I'm having problems trying to prove this limit using only the definition with delta and epsilon.

I need to see that:

$$ \forall\epsilon \ \exists \delta \ : \sqrt{(x+1)^2+(y-8)^2} < \delta \Rightarrow |xy+8|<\epsilon$$

I want to make $|xy+8|$ look like the first half.

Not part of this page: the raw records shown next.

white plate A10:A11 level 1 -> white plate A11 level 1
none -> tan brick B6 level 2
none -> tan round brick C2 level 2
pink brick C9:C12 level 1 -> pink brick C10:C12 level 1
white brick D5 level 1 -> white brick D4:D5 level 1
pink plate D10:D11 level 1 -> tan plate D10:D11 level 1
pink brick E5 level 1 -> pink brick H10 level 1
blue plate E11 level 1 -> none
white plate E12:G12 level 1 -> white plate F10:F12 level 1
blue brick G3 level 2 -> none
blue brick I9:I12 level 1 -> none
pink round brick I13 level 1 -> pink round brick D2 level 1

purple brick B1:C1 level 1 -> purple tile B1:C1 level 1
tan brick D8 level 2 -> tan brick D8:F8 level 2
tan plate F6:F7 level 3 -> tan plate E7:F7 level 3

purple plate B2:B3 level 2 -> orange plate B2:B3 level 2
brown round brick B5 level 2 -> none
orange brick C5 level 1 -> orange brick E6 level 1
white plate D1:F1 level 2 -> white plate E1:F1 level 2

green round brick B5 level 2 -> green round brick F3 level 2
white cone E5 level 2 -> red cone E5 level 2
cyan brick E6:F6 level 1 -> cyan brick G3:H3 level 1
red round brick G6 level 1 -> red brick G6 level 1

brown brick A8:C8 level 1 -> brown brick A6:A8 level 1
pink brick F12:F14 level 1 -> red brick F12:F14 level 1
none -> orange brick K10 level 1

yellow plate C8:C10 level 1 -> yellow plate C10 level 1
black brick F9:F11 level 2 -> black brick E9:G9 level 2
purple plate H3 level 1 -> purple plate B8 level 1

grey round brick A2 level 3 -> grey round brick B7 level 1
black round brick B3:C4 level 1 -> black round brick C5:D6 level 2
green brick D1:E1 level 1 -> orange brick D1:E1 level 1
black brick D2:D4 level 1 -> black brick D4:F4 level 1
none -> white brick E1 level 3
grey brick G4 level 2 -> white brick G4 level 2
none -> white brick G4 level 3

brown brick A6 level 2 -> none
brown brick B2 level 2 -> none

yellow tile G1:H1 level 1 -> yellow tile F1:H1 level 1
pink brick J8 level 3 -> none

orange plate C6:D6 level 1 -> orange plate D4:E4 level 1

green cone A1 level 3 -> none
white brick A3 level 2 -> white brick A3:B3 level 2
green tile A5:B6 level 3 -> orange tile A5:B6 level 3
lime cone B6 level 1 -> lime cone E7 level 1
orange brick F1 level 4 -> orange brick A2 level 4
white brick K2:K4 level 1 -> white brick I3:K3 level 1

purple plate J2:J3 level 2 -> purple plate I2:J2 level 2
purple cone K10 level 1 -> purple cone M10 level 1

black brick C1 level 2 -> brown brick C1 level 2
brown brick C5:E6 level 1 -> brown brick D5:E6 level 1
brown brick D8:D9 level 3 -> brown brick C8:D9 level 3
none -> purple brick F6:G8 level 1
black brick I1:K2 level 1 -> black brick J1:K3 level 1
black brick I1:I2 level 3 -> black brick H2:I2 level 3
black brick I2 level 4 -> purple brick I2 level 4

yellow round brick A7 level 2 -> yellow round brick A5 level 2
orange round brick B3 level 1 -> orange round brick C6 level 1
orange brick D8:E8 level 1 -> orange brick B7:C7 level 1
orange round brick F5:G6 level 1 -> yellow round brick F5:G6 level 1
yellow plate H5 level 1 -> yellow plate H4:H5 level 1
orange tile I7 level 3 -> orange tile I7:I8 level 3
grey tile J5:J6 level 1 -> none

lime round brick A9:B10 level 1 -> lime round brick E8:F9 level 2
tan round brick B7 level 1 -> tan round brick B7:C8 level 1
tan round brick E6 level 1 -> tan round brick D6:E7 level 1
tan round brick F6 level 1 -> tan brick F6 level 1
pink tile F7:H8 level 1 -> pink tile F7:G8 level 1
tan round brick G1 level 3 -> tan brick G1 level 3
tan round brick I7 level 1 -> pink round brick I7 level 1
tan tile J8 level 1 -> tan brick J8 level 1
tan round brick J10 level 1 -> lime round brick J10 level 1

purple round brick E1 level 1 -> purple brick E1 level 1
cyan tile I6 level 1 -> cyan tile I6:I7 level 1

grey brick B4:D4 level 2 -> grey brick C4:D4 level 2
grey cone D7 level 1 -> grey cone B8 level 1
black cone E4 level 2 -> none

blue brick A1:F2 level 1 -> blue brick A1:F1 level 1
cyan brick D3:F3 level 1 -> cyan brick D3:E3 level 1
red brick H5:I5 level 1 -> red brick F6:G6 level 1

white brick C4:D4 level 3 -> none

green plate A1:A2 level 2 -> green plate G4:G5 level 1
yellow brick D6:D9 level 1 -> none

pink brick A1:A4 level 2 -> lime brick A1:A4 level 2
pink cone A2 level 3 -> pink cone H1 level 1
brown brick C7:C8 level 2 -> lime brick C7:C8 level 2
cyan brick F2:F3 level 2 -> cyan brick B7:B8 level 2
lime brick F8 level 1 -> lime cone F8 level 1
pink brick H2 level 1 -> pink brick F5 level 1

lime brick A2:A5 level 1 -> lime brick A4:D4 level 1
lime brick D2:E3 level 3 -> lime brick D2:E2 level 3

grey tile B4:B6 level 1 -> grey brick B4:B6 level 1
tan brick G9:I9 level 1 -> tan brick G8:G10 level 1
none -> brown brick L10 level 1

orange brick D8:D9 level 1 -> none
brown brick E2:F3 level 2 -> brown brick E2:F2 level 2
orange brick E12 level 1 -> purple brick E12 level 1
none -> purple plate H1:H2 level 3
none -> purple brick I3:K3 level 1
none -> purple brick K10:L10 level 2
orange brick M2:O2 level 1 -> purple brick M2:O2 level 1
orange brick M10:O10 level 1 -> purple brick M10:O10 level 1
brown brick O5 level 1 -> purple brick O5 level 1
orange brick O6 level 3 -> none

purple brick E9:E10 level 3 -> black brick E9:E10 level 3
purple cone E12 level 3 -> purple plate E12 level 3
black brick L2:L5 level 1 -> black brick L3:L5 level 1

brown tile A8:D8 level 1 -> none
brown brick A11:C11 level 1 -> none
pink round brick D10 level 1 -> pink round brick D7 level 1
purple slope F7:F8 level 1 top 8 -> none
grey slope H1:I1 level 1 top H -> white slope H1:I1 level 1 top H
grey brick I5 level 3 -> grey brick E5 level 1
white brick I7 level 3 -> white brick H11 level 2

I start by replacing $t=x+1$, so $x=t-1$ and $s=y-8$, so $y=s+8$. So I get:

$$ |(t-1)(s+8)+8| = |ts+8t-s-8+8| = |s(t-1)+8t| \leq |s(t-1)|+8|t|$$

Here I'm stuck, if I use that $\delta < 1$ then I can say that $t-1 > 0$ and since $|s(t-1)| = |s||t-1|$ then $|s||t-1| = |s|t-|s|$, which means I get:

$$ |(t-1)(s+8)+8| \leq |s|t-|s|+8|t| \leq |s|t+8|t| $$

I think I need to bound it by $||(s,t)||$, so I can add/substract and simplify, but I can't see how to do it. Any tips you can give me?

Answer 1

With the inequality $$ |xy+8| \leq |s(t-1)| + 8|t| $$ you are on the right way. The idea now is that $s$ and $t$ should be very small since the limit takes $x$ to $-1$ and $y$ to $8$. Can you bound $|s|$ and $|t|$ in terms of $\delta$? After this you should be able to proceed to bound $|xy+8|$ in terms of $\delta$. Then you can decide how you want to choose $\delta$ depending on $\epsilon$

Answer 2

For a slightly different approach consider the following inequality. \begin{align} |xy + 8| &= |(x+1)(y-8) \, \, + 8x - y + 16 | \\ &= |(x+1)(y-8)\, \, + 8(x+1) - (y-8)| \\&\leq |(x+1)(y-8)|+ 8|x+1| + |y-8| \\&= |x+1|\cdot|y-8|\, + 8|x+1| + |y-8|\end{align}

If you want to use the euclidean norm, then note that using the above inequality we have

\begin{align} \| (x,y) - (-1,8) \| < \delta_0 &\Rightarrow |x+1| < \delta_0 \text{ and } |y-8| < \delta_0 \\&\Rightarrow | xy + 8 | < \delta_0^2 + 8\delta_0 + \delta_0.\end{align}

Therefore given $\epsilon > 0$, any $\delta$ such that $0 < \delta^2 + 8\delta + \delta < \epsilon$ will work.